A $13.7 million makeover is proposed for downtown's Journal Record Building as part of a bid submitted Monday to the Oklahoma City Cultural and Industrial Facilities Trust by the chairman of Heritage Trust Co.
by Steve Lackmeyer Modified: January 8, 2013 at 9:01 am •  Published: January 8, 2013

The bid submitted Monday offers $1.74 million for the property and asks for unspecified city assistance in tax increment financing for the renovation and for construction of a garage with ground-floor retail on the former site of the YMCA building just southeast of the Journal Record Building.

“Parking is critical,” Bond said, adding he is seeking to create a new financing model that can be adopted by other future downtown developers.

Cathy O'Connor, president of The Alliance for Economic Development of Oklahoma City that oversees the facilities trust, said her staff will spend a couple of weeks evaluating Payne's proposal.

Payne's was the only response to a request for proposals issued last month, and follows several years of fruitless efforts to sell or lease the space.

“It's all still subject to negotiations and finding solutions acceptable to the Cultural and Industrial Facilities Trust and the developer,” O'Connor said.

Respect for memorial

The Oklahoma City National Memorial and the Memorial Institute for the Prevention of Terrorism submitted letters endorsing the development.

Payne, a former memorial trustee, said he strived to ensure his plans complemented and respected the memorial and its operations. Hiring Hans Butzer, who designed the memorial, was part of that effort, Payne said, adding the architect also is respected in urban design and historic preservation.

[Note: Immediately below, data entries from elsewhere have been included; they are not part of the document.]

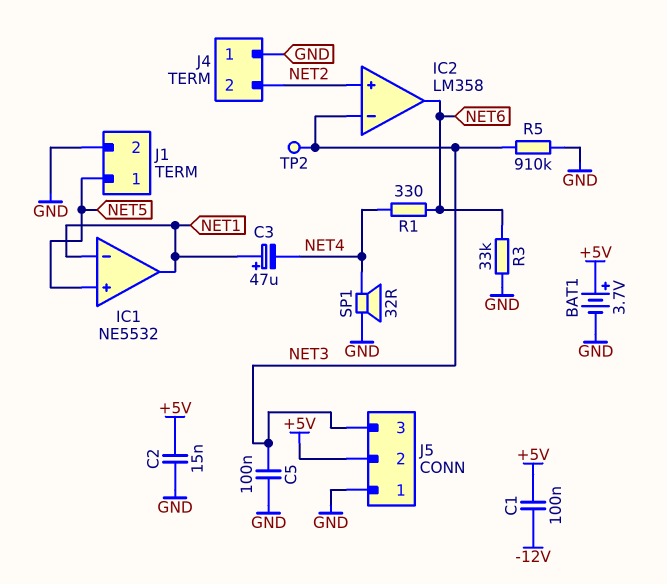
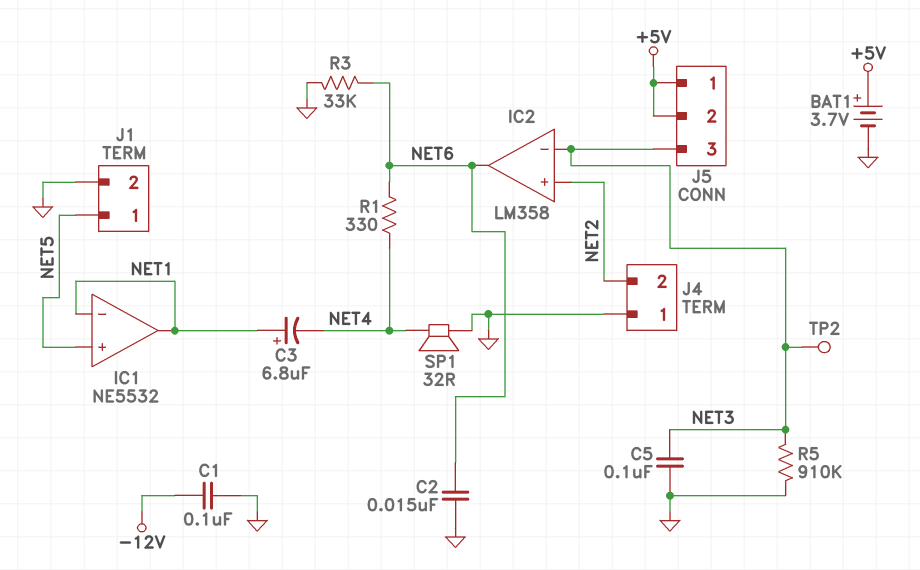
C1: 100nF (+5V, -12V) -> 100nF (-12V, GND)
C2: 15nF (+5V, GND) -> 15nF (GND, NET6)
C3: 47uF (plus NET1, minus NET4) -> 6.8uF (plus NET1, minus NET4)
J5 pin 1: GND -> +5V

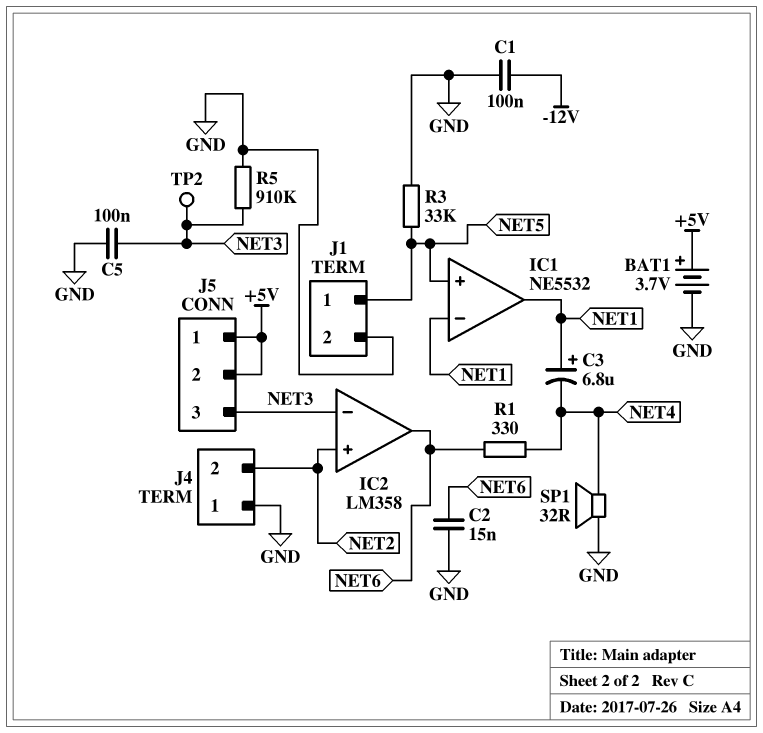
R3: 33k (GND, NET6) -> 33k (GND, NET5)

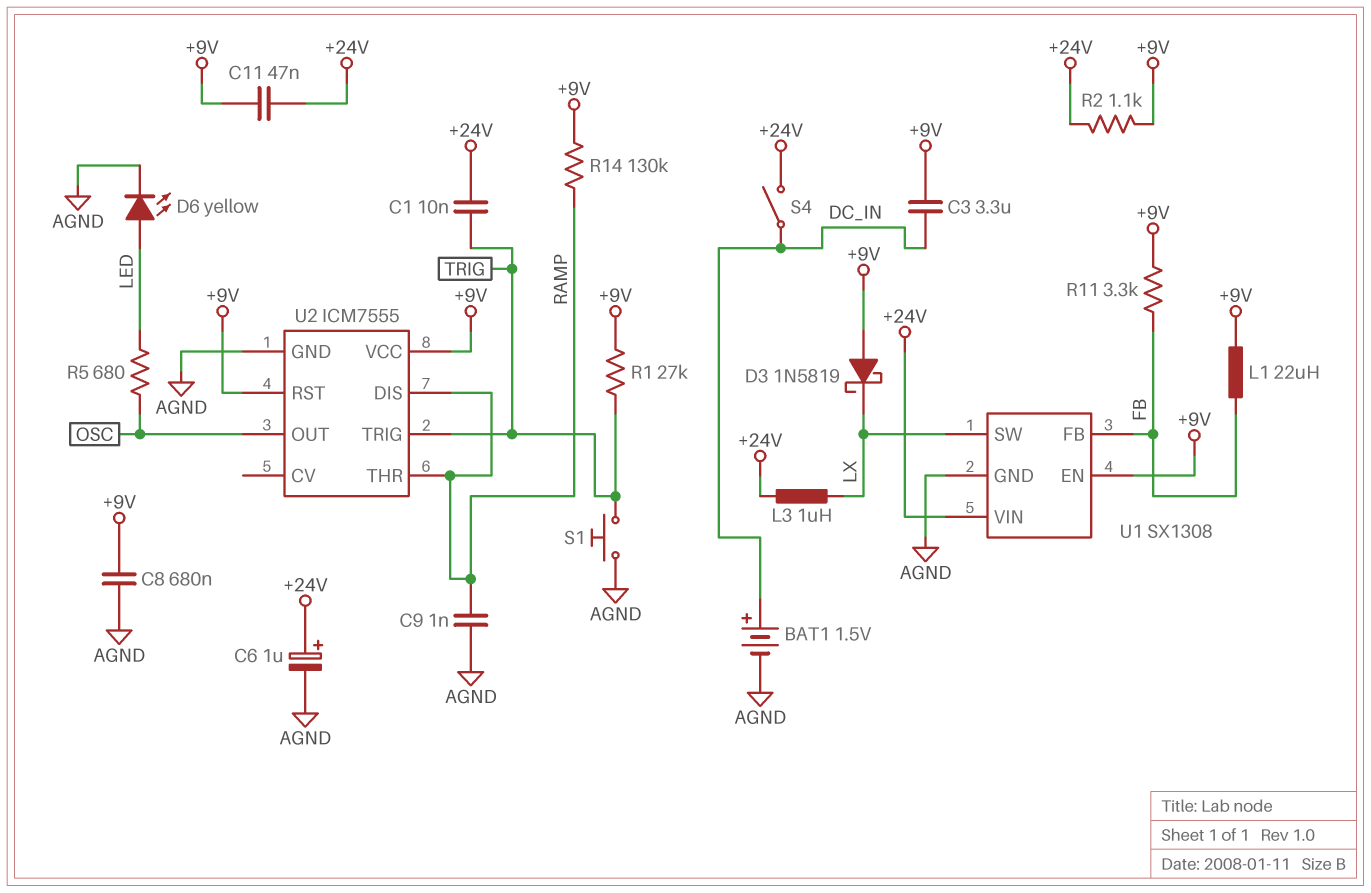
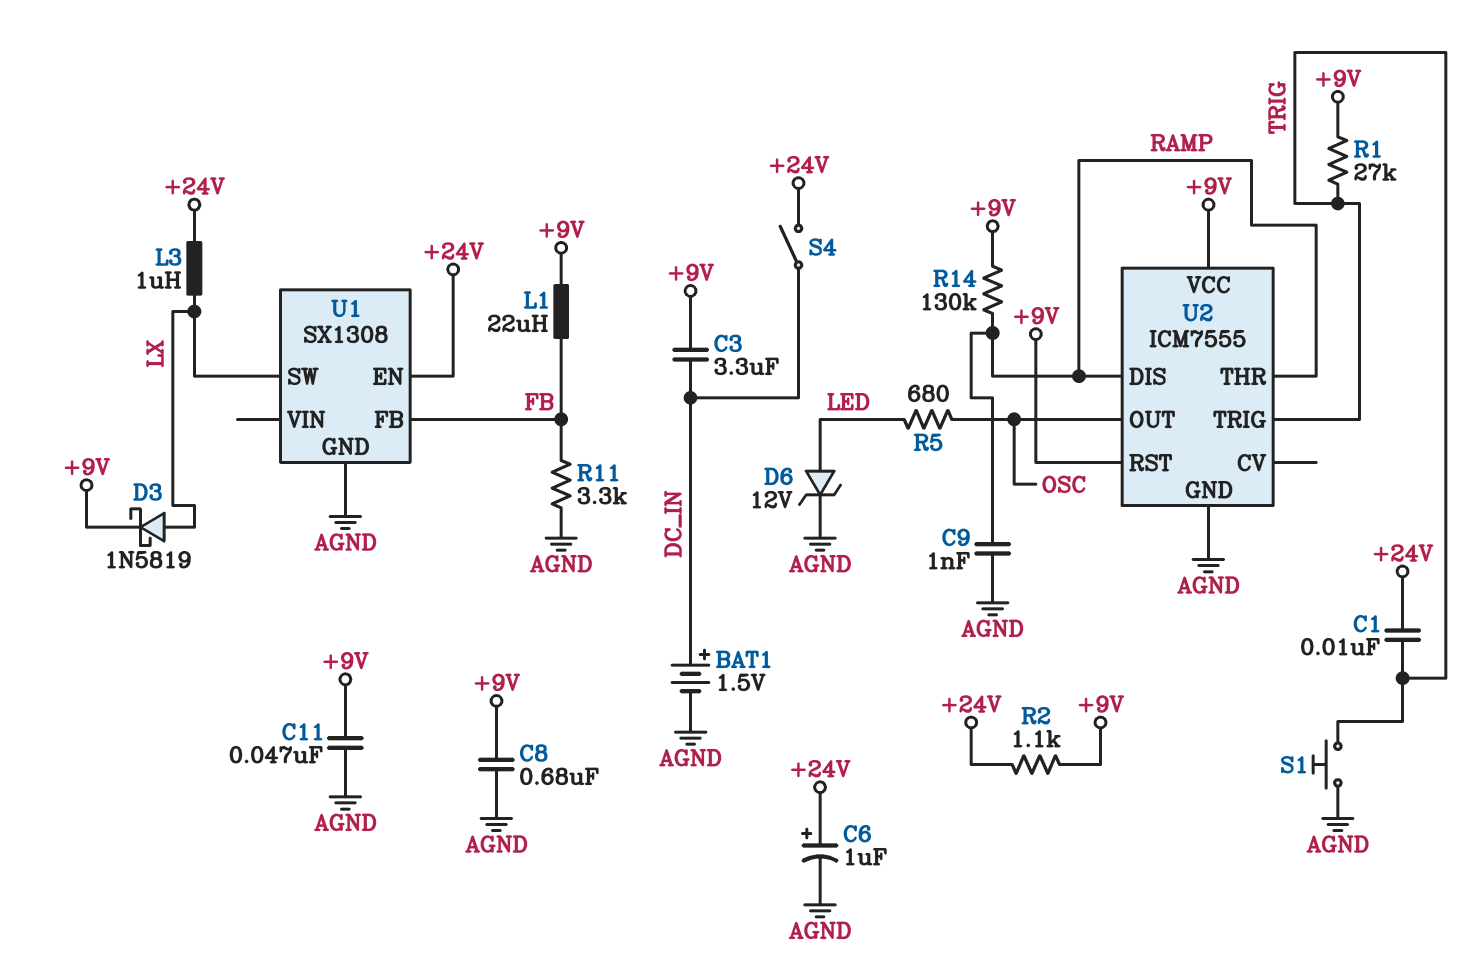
C11: 47nF (+9V, +24V) -> 47nF (+9V, AGND)
D3: schottky 1N5819 (A +9V, K LX) -> schottky 1N5819 (A LX, K +9V)
D6: LED yellow (A LED, K AGND) -> zener 12V (A LED, K AGND)
R11: 3.3k (+9V, FB) -> 3.3k (AGND, FB)
U1 pin EN: +9V -> +24V
U1 pin VIN: +24V -> none

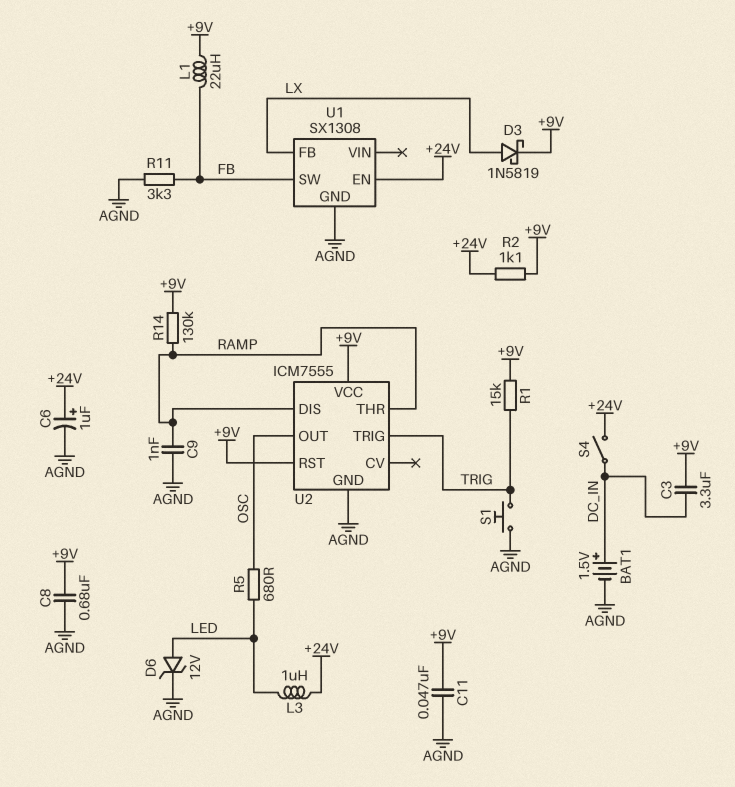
C1: 10nF (+24V, TRIG) -> none
L3: 1uH (+24V, LX) -> 1uH (+24V, LED)
R1: 27k (+9V, TRIG) -> 15k (+9V, TRIG)
U1 pin FB: FB -> LX
U1 pin SW: LX -> FB

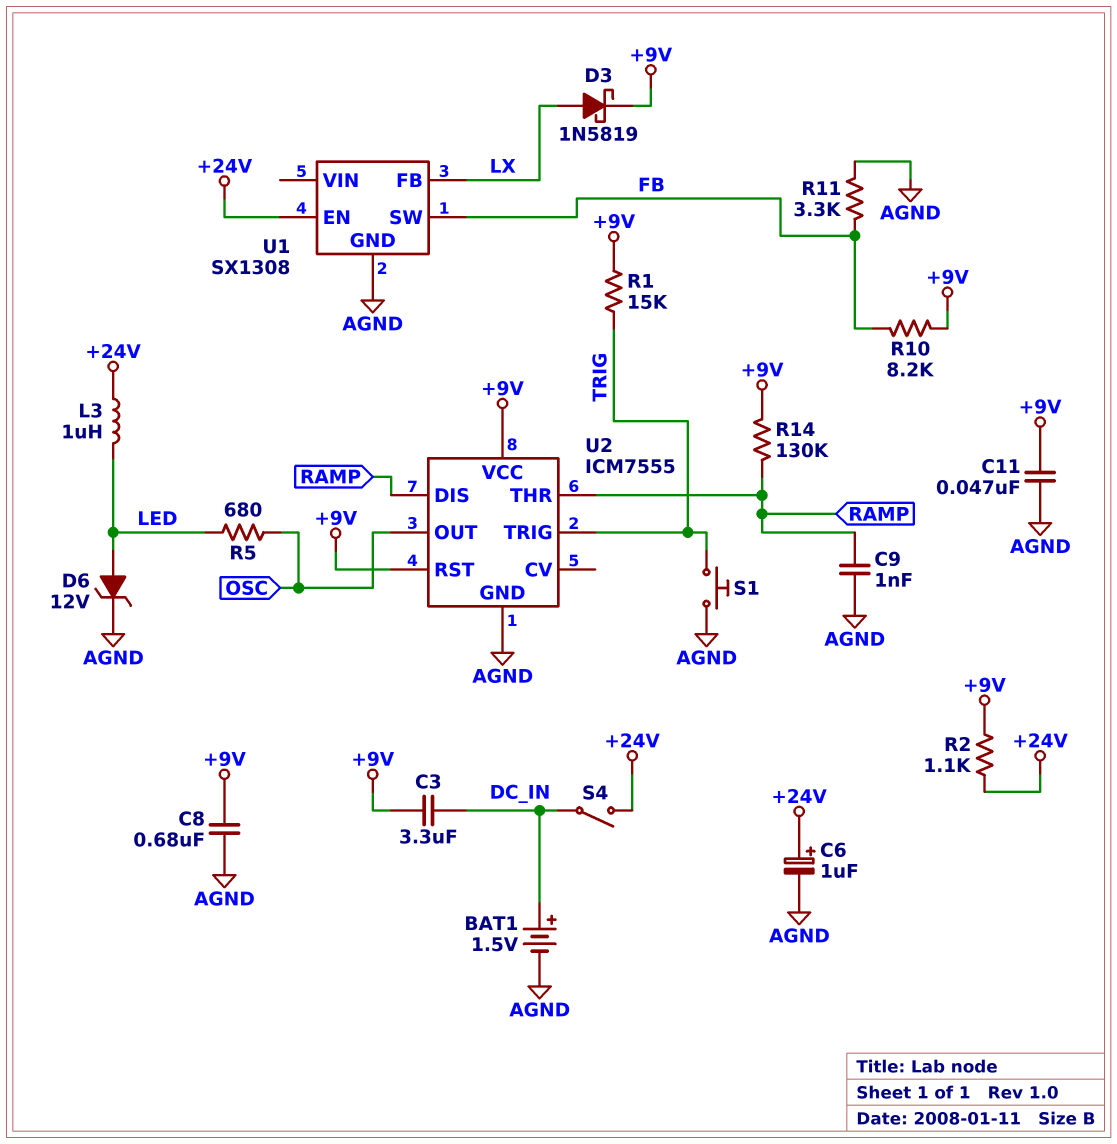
L1: 22uH (+9V, FB) -> none
R10: none -> 8.2k (+9V, FB)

Kari Watkins, Oklahoma City National Memorial director, said she hopes Payne's project can start soon so it can coincide with an upcoming renovation and exhibit upgrade of the museum.

“We hope a year from now we're in museum redesign at the same time that they're under construction,” Watkins said. “That would be very exciting.”

Watkins and Payne said they hope the proposed redevelopment can be completed by 2015 — the 20th anniversary of the bombing of the nearby Alfred P. Murrah Federal Building.

“We would like to move quickly, firm up an agreement with the city and move on,” Payne said. “We're very cognizant that the 20th anniversary of the bombing is coming up, and we'd like to see it ready at that time. The market is ready.”

by Steve Lackmeyer
Business Reporter
Steve Lackmeyer is a reporter and columnist who started his career at The Oklahoman in 1990. Since then, he has won numerous awards for his coverage, which included the 1995 bombing of the Alfred P. Murrah Federal Building, the city's Metropolitan...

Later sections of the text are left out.